Custodian of Mohra Sharif
- In office Unknown – 21 November 1943
- Preceded by: Position established

Personal life
- Born: 1845
- Died: 21 November 1942 (aged 96–97) Mohra Sharif
- Resting place: Mohra Sharif

Religious life
- Religion: Islam

= Muhammad Qasim Sadiq =

Islamic Scholar (1845-1942)

Muhammad Qasim Sadiq, commonly known as Baba Ji Sarkar, (1845–November 21, 1943), was a Sufi sheikh and acclaimed saint who died near the hill station Murree in the town of Mohra Sharif. In 1878 he founded Mohra Sharif in Murree which he established as a centre of Islamic learning and spiritual instruction that later developed into a religious institution in the region. Anthropologist Pnina Werbner identifies Pir Muhammad Qasim as the murshid of the Naqshbandi saint Zindapir and describes him as the saint of Mohra Sharif at Murree. That is where his Urs is held every November.

He had completed his study in several Islamic disciplines by the age of twenty. He committed himself to praying and teaching the religion of Islam after completing his studies.

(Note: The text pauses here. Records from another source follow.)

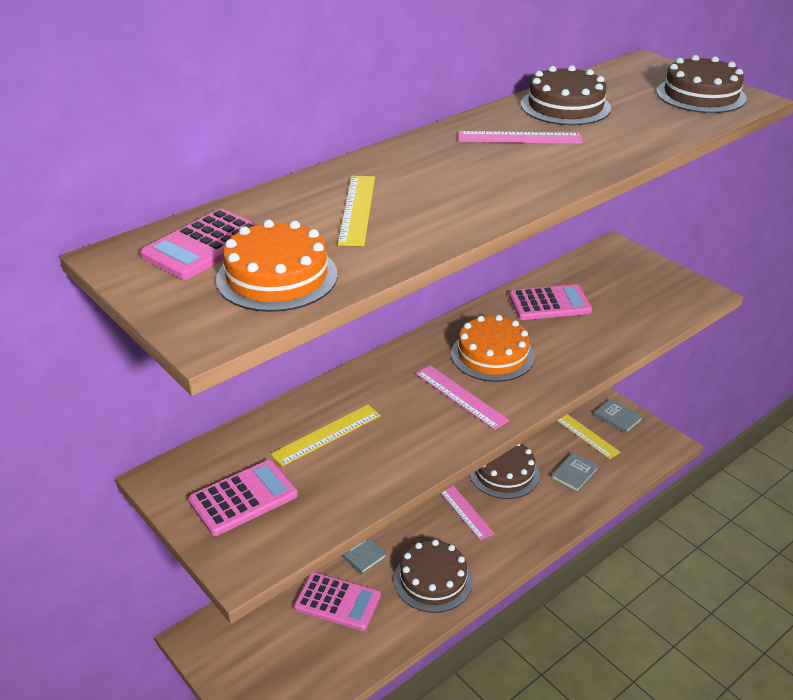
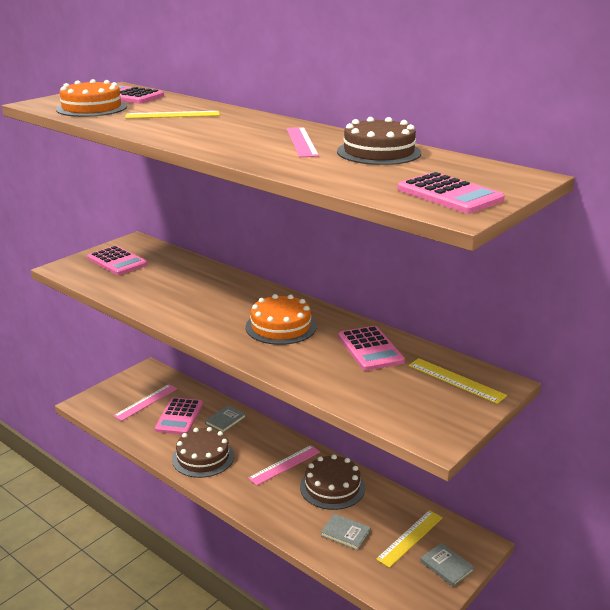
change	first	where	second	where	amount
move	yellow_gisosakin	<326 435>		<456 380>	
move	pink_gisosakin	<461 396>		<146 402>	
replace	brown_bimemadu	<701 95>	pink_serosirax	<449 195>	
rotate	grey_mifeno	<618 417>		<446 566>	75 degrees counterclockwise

== Successors and legacy ==
In 1925, Sadiq appointed Pir Nazeer Ahmed as his spiritual successor. Under subsequent custodians, the religious activities associated with Mohra Sharif continued and the institution remained a centre of Islamic teaching and Sufi practice. In later decades, it expanded to various cities like in Rawalpindi etc. through affiliated khanqahs and spiritual centres, while distinct traditions associated with the Qasimia and Nisbat-e-Rasooli lineages developed under different successors.